Calabazas de Jalogüín acechan entre las coliflores.

¡El imperialismo yanqui ha llegado a la verdulería!

 

Es una constante histórica que a las potencias políticas en sus épocas de grandeza les salgan imitadores. El caso más evidente fue Roma, que exportó lengua, derecho y cultura con tanta contundencia que Occidente sigue basándose en ello dos mil años después. Posteriormente, si Italia fue modelo para toda Europa en el Renacimiento, y si España exportó su lengua, cultura y modas en el siglo XVI, Francia e Inglaterra recogerían el testigo con gran éxito en siglos posteriores. Pero lo que exporta la primera potencia de nuestros días no es precisamente lo elevado: la comida basura y la idiotez de Jalogüín. Interesante síntoma.

Todas las calabazas son idénticas, perfectas, esféricas, del mismo tamaño y color. Parecen de plástico pero son de verdad. Lo artificial es el aparatoso envoltorio negro, lleno de brujas y fantasmones, más propio de un juguete que de una hortaliza. Al fin y al cabo se supone que no es para comer, sino para jugar. Lo más divertido de estas calabazas tan monas, tan clónicas que daría grima comérselas, llegadas desde la metrópoli hasta los supermercados más alejados del imperio, es que nacieron en Los Alcázares, Murcia, Spain.

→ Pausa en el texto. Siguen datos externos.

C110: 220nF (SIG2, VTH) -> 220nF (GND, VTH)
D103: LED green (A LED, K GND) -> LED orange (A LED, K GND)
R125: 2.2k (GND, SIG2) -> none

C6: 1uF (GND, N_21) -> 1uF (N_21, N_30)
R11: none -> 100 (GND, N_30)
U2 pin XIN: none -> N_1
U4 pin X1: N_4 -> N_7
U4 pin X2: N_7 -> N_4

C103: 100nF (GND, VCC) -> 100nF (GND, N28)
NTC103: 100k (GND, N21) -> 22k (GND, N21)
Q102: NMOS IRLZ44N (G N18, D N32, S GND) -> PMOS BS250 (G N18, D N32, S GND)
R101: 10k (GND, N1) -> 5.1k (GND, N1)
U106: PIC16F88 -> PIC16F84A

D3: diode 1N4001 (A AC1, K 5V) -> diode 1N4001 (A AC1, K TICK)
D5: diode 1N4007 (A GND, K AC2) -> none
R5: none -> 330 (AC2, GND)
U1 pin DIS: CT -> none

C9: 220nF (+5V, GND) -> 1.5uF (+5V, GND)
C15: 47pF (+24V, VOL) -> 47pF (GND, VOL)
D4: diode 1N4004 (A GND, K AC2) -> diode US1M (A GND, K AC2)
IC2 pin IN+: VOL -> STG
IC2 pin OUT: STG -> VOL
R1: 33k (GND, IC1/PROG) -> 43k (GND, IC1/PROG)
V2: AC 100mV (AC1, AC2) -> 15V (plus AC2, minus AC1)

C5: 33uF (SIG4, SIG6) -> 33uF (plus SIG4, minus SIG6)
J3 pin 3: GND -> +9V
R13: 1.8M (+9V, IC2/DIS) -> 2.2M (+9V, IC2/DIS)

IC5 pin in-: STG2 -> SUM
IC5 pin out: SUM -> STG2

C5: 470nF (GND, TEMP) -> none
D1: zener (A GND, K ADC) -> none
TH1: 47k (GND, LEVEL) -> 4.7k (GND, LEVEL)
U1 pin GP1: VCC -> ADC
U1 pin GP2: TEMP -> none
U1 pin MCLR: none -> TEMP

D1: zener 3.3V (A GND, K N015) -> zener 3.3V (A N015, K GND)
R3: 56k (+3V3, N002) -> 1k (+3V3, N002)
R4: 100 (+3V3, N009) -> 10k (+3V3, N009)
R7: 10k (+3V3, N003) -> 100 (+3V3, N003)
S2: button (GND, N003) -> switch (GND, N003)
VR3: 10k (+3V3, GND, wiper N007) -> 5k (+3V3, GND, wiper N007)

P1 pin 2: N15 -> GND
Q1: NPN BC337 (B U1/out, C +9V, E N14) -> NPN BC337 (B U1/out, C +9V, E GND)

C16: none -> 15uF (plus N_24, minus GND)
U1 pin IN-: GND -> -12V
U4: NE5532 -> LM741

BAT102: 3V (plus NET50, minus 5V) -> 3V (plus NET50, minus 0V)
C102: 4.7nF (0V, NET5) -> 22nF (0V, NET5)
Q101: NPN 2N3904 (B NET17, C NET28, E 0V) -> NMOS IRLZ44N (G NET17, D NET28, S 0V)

Y que nadie eche la culpa a los yanquis, quienes, por cierto, ni siquiera lo inventaron. Lo mismo sucedió con Santa Claus, tradición europea que sólo se universalizó cuando le vistieron de rojo para una campaña publicitaria de la Coca-Cola.

Si la cosa de las calabazas se ha imitado en otros países es porque les ha dado la gana. Si el vacío espiritual de Europa se llena con cualquier tontería llegada de la otra orilla del Atlántico, no es culpa de los norteamericanos. Especialmente en esta España que, como refleja un interesante mapa estadístico que circula por el ciberespacio precisamente estos días, se destaca por la baja estima que los españoles tienen por su propia patria: ocupa el último lugar a gran distancia del penúltimo. Está claro que seguimos sin desembarazarnos del fatalismo noventayochista, en buena medida debido a la incesante labor de zapa de la conciencia nacional llevada a cabo con letal eficacia por nuestra suicida izquierda.

Dos datos concretos sobre lo muy reciente y postizo de la “tradición” jalogüinesca en nuestro país: Agatha Christie publicó Hallowe’en party, una de sus últimas novelas, en 1969. La primera edición española aparecería un año más tarde en la editorial Molino. ¿Con qué título?: Las manzanas. ¿Por qué? Porque si se hubiera conservado el título inglés, a todos los españolitos les habría sonado a chino. Y, por el mismo motivo, cuando una década más tarde, en 1978, llegó a las pantallas la primera entrega de la serie de terror Halloween, la traducción española empleaba las expresiones “noche de difuntos” y “víspera de Todos los Santos”; y los niños no amenazaban con “truco o trato”, sino con “la bolsa o la vida”. O tempora, o mores.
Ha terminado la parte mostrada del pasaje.